Feminist to Know: Yuri Kochiyama

 
 

Yuri Kochiyama was a prominent and controversial activist who played a vital role in connecting liberation movements across American communities and the world. Born in 1921 in San Pedro, California to middle-class Japanese immigrants, Kochiyama's early life was shaped by the injustices she and her family faced during World War II.

In the same year that Kochiyama graduated from a public community college in Compton, CA, her father was unjustly detained following the bombing of Pearl Harbor. Due to a prior ailment and the harsh conditions of his months of detainment, her father’s health suffered and he died a day after he was released.

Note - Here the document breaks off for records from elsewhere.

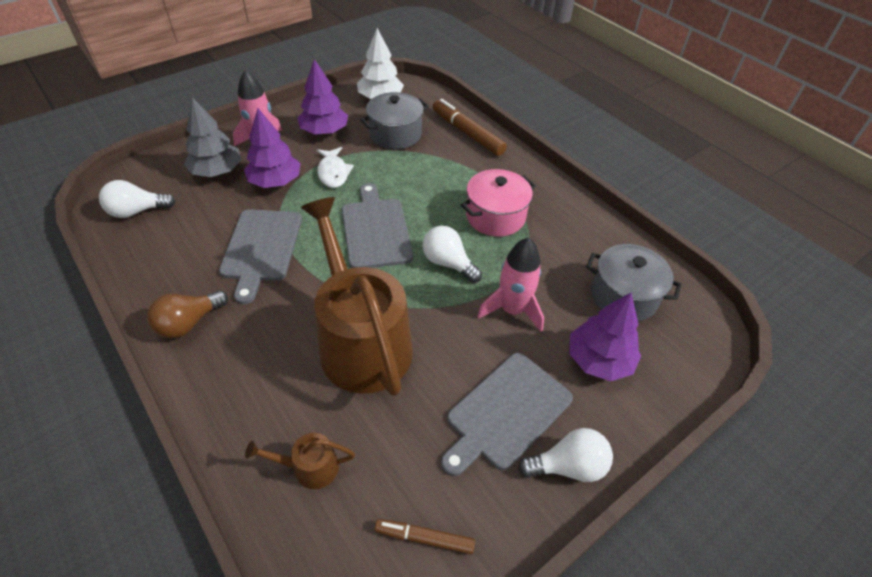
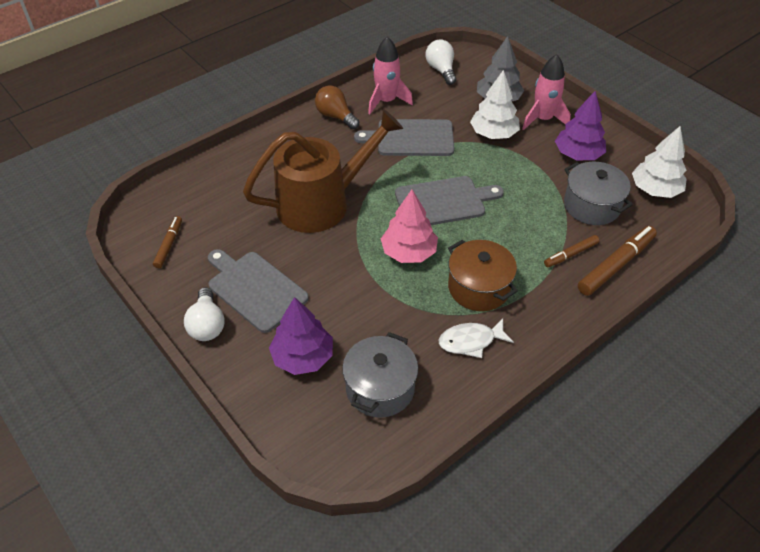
camera: 90 degrees right, 0 degrees up
(275, 181) = (493, 134): purple tree -> white tree
(310, 467) = (222, 188): brown watering can -> none
(333, 172) = (515, 167): white fish -> white fish (470, 341)
(448, 263) = (409, 252): white light bulb -> pink tree
(454, 155) = (570, 254): none -> brown marker
(495, 216) = (479, 288): pink pot -> brown pot
(512, 310) = (357, 297): pink rocket -> pink rocket (386, 101)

The month following his passing, President Roosevelt's Executive Order 9066 was enforced, leading to the internment of Japanese and other Asian Americans. Kochiyama and her family were forced from their home and interned at the Santa Anita Assembly Center for a few months before being relocated to a concentration camp in Arkansas where they remained for two years.

Kochiyama met her husband at the concentration camp and they moved to New York upon release, settling in Harlem and becoming active members of the Congress for Racial Equity (CORE). In Harlem, she played a pivotal role in aligning Asian-American civil rights with the Black liberation movement, developing a profound understanding of the interconnectedness of various civil rights struggles.

During the civil rights era, Kochiyama was involved in significant protests and demonstrations. It was at a 1963 protest that she forged a close friendship with Malcolm X, working alongside him until his assassination in 1965 where he died in her arms. Kochiyama also joined the Revolutionary Action Movement, a Black nationalist group that merged the ideologies of Malcolm X, Marx, Lenin, and Mao Zedong. Additionally, she converted to Islam and became associated with the Republic of New Africa (a Black separatist organization), becoming one of their few non-Black citizens. In 1977, she participated in the protest occupation of the Statue of Liberty led by Puerto Rican activists advocating for independence and the release of political prisoners.

Kochiyama passed away in 2014 at the age of 93. Her political ideology has faced criticism and she controversially aligned herself with Osama bin Laden, maintaining that U.S. imperialism and militarism was more of a threat than bin Laden’s actions. However, her unwavering commitment to intersectional solidarity makes her a key figure in 20th-Century liberation movements.